--- Data supplied ---
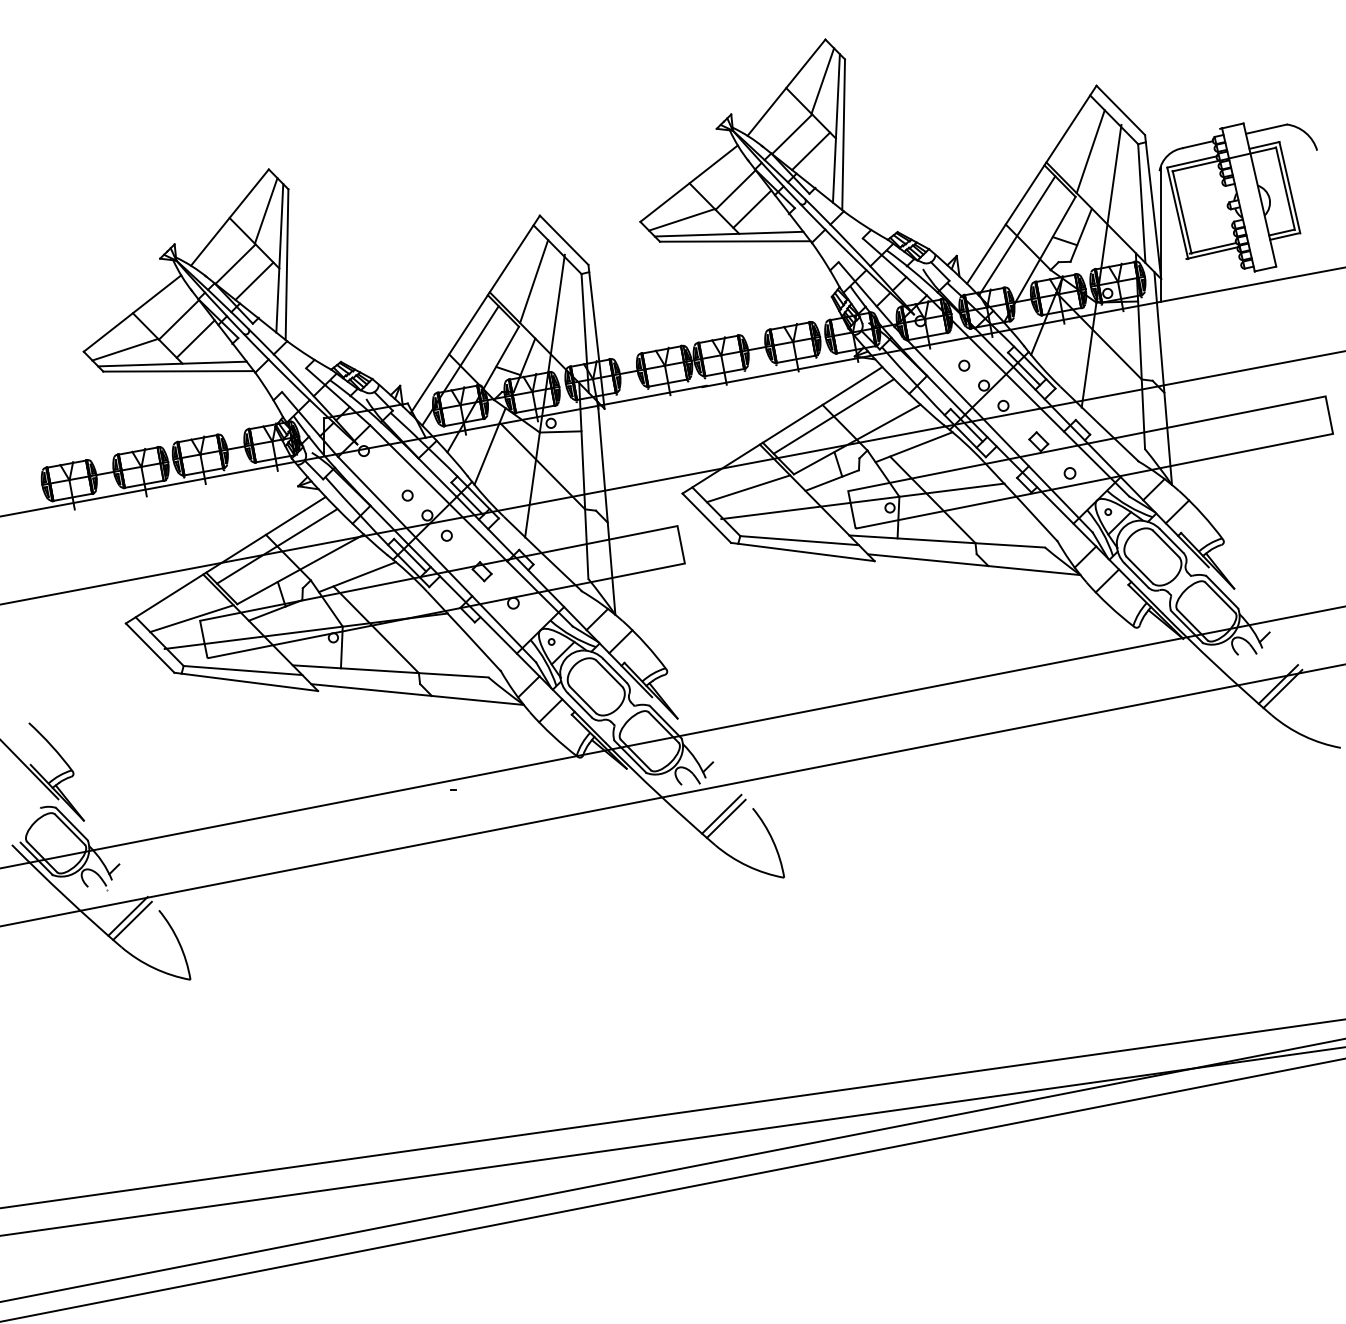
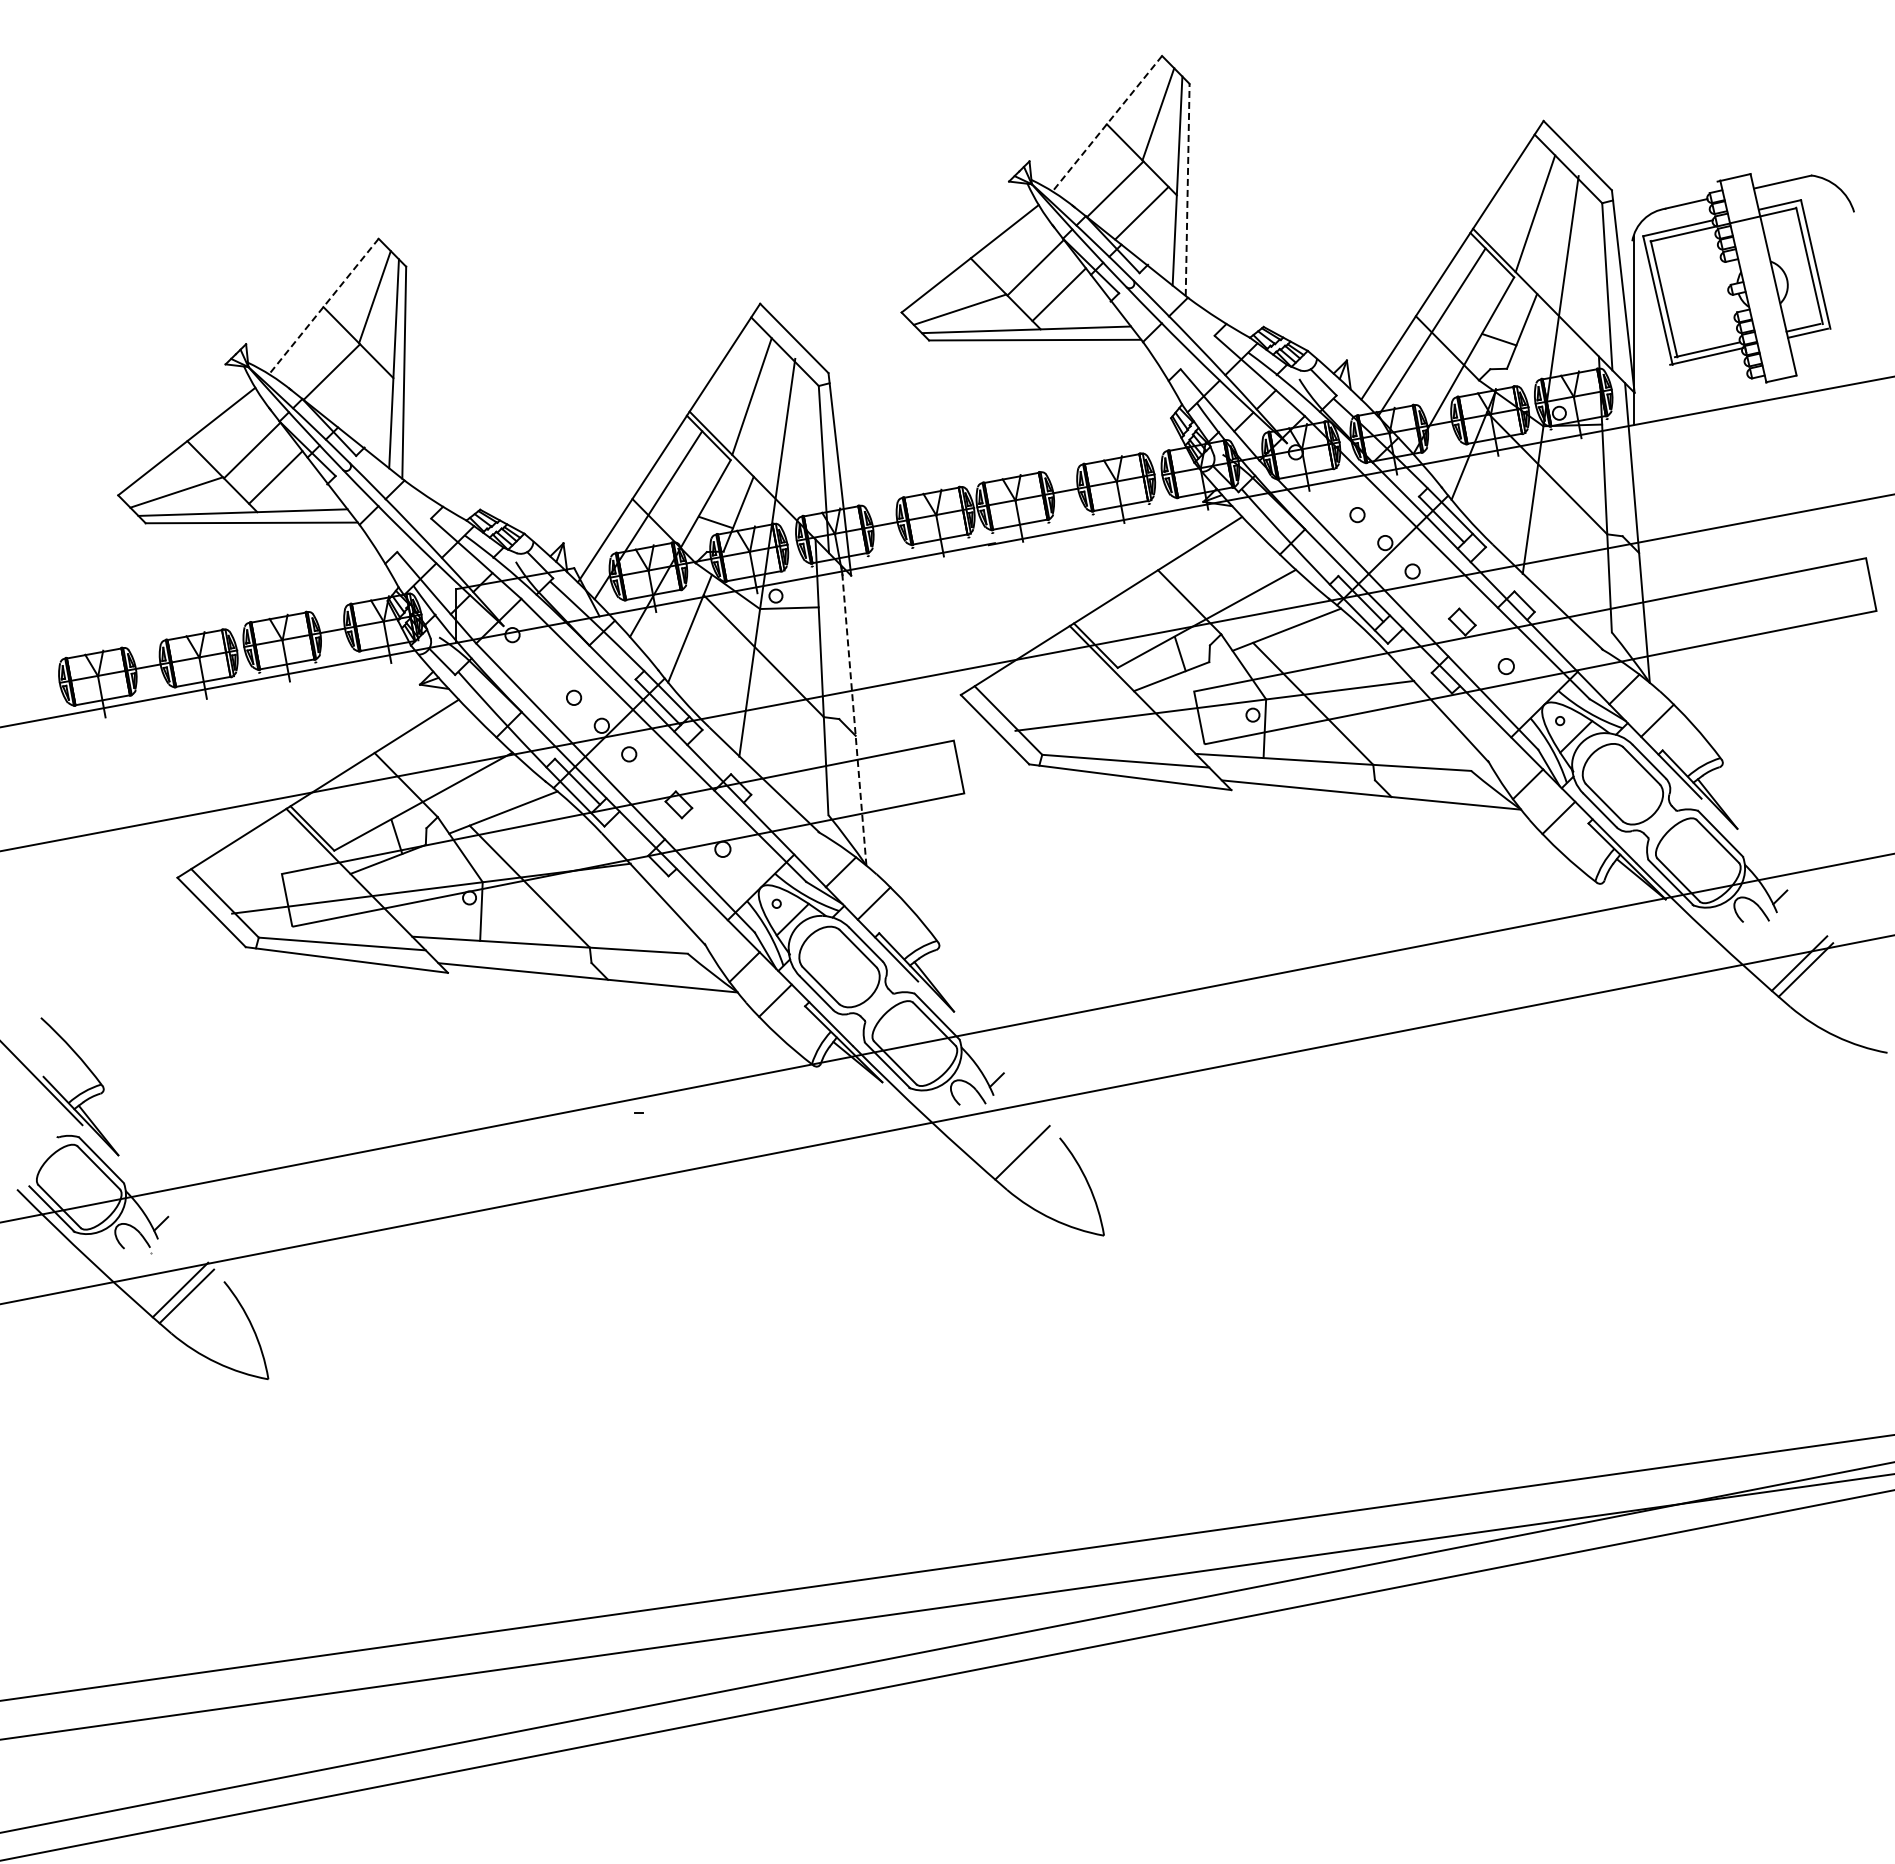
line: (786, 88) -> (1107, 124), solid -> dashed
line: (843, 134) -> (1187, 189), solid -> dashed
line: (229, 217) -> (323, 306), solid -> dashed
line: (254, 280) -> (358, 395), removed
line: (833, 415) -> (1173, 585), removed
line: (748, 488) -> (1053, 688), removed
line: (606, 508) -> (854, 715), solid -> dashed
line: (277, 545) -> (390, 768), removed
line: (191, 618) -> (270, 870), removed
line: (721, 814) -> (1015, 1146), removed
---
**Exercise aim**. Reproduce the material word for word, but without its images.

**Written answer**.
line: (786, 88) -> (1107, 124), solid -> dashed
line: (843, 134) -> (1187, 189), solid -> dashed
line: (229, 217) -> (323, 306), solid -> dashed
line: (254, 280) -> (358, 395), removed
line: (833, 415) -> (1173, 585), removed
line: (748, 488) -> (1053, 688), removed
line: (606, 508) -> (854, 715), solid -> dashed
line: (277, 545) -> (390, 768), removed
line: (191, 618) -> (270, 870), removed
line: (721, 814) -> (1015, 1146), removed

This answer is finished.